Türkiye’de son yıllardaki yönetimin, “global petrol lobisi”nin, özellikle de gelişmekte olan ve üçüncü dünya ülkelerine yönelik faaliyet gösteren “ekonomik tetikçilerinin” çalışmalarına engel olarak onların etkilerinin azaltılmasıyla, ülkemiz de petrol ve doğalgaz alanında kendi milli stratejisini oluşturmaya başlamıştır. Özel sektöre de bu alanda yatırım yapabilmesi için yeni yasayla birlikte ciddi kolaylıklar getirilmiştir.

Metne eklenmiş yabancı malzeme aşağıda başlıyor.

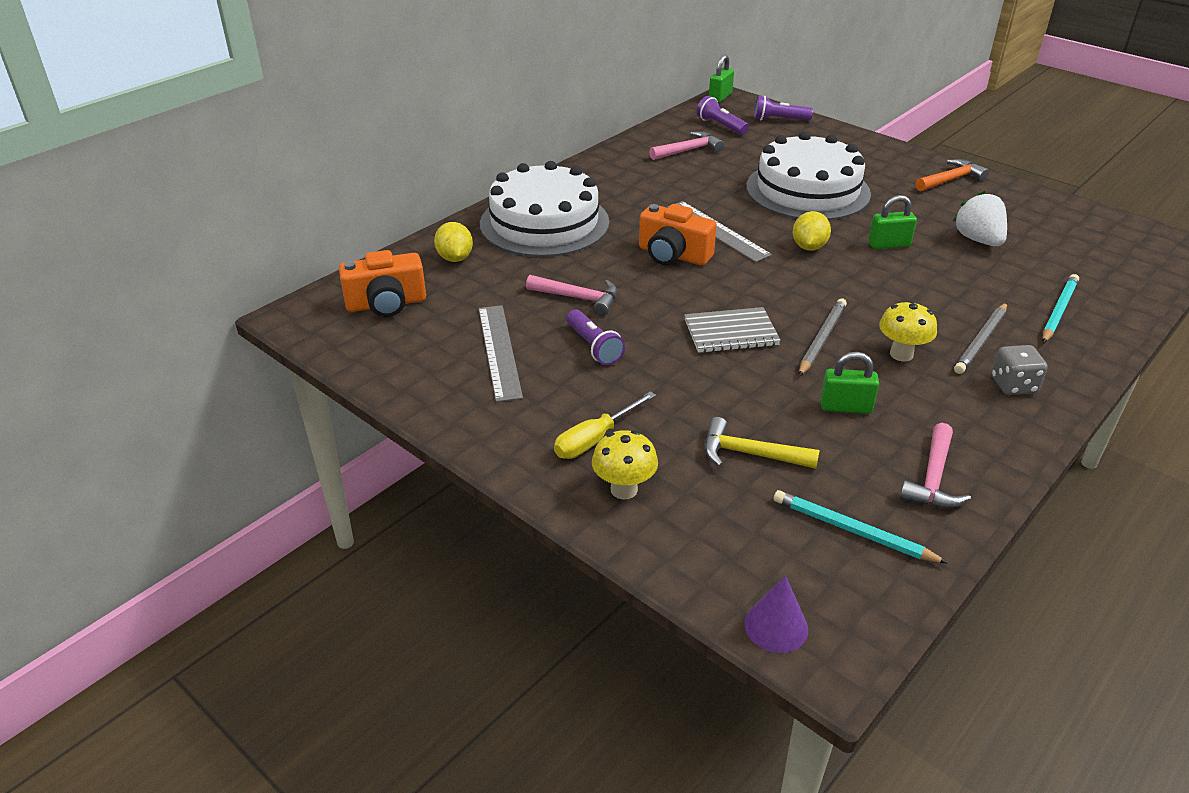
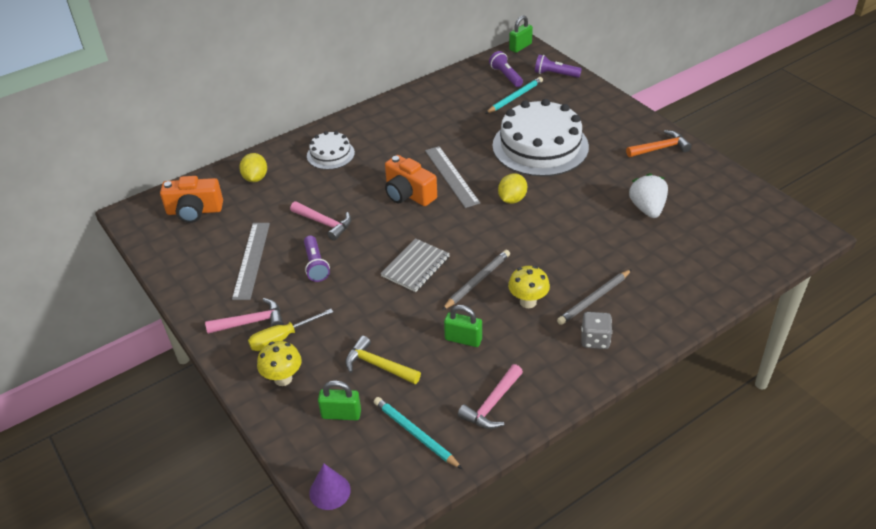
camera: 15 degrees right, 5 degrees up
(544, 223) = (330, 154): white cake -> white cake, size x0.50
(689, 150) = (469, 98): pink hammer -> pink hammer (251, 322)
(731, 332) = (415, 266): grey notebook -> grey notebook turned 60 degrees counterclockwise
(889, 244) = (574, 204): green padlock -> green padlock (341, 414)
(1058, 311) = (670, 281): turquoise pencil -> turquoise pencil (515, 97)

Türkiye önümüzdeki on yılda hem dahil de ve hem de komşu ülkelerde petrol ve doğalgaz konusunda çok önemli adımlar atma planları yapmaktadır. Çünkü gelişen ekonomisi ve hızla artan enerji ihtiyacıyla ayağındaki prangaları parçalayarak çok ciddi merhale kat etmesi gerektiğini bariz şekilde müşahede etmektedir. Türkiye’de yapılması kararlaştırılıp, yakında inşası başlayacak olan nükleer santral bile enerji alanında artık Türkiye’nin daha bağımsız hareket edebilirlik noktaya geldiğini göstermektedir.
Birinci Dünya Savaşının çıkma nedeni petrol’dür
Öncelikle tarihimizin ne kadar sığ ve sebep-sonuç bağlantısı olmadan anlatıldığına bir örnek olmak üzere Birinci Dünya Savaşı’nın ana gerekçesini petrolün oluşturduğuna dikkat çekmemiz şarttır.
Yani temel sorun, İran, Irak, Suriye, Kuveyt, Azerbaycan gibi yerlerdeki petrole hangi emperyalist ülkenin daha önce ulaşacağı sorunuydu. Çünkü dünyanın gelecekteki en önemli enerji kaynaklarının Ortadoğu’da yoğunlaştığı anlaşılmıştı.
Petrol gerçeğini bilen Sultan Abdülhamid Hedef seçildi
Lakin batının bildiği petrol gerçeğini bilen bir diğer önemli şahsiyet Sultan Abdülhamit Hazretleri idi. Bunu, Bağdat ve Hicaz demiryollarının geçtiği noktalar ile petrol çıkan bölgeleri gösteren haritaya baktığınızda daha net olarak görebilirsiniz. Ne tuhaf, değil mi! Tren hatları, petrol çıkan bölgelerden geçirilmiştir. Ve bu demiryolu inşaatı nedeniyle tüm sinsi planlar ve hain senaryolar Abdülhamid ve imparatorluğu için uygulanmaya başlandı.
Nitekim 1908 yılının Mayısında Concession Sydicate Limited şirketinin operasyon şefi George B. Reynolds, İran sınırları içindeki Mescid-i Süleyman bölgesinde dünyanın o zamana kadar gördüğü en zengin petrol yataklarını patlattığında Abdülhamid iktidarının sonu da gözükmeye başlamıştı.
Mayıs 1908’de Osmanlı’nın sonu hazırlanırken, Mayıs 2013’te Osmanlı’nın torunları sonu başlangıca çevirdi
Osmanlı İmparatorluğunun petrol ile buluşmasının başlamadan sonu Mayıs 1908’te belirlenirken, Osmanlı’nın torunları Mayıs 2013 yılında TBMM’de çıkarılan petrol yasası ile sonun başlangıcını yeniden belirlediği unutulmamalıdır.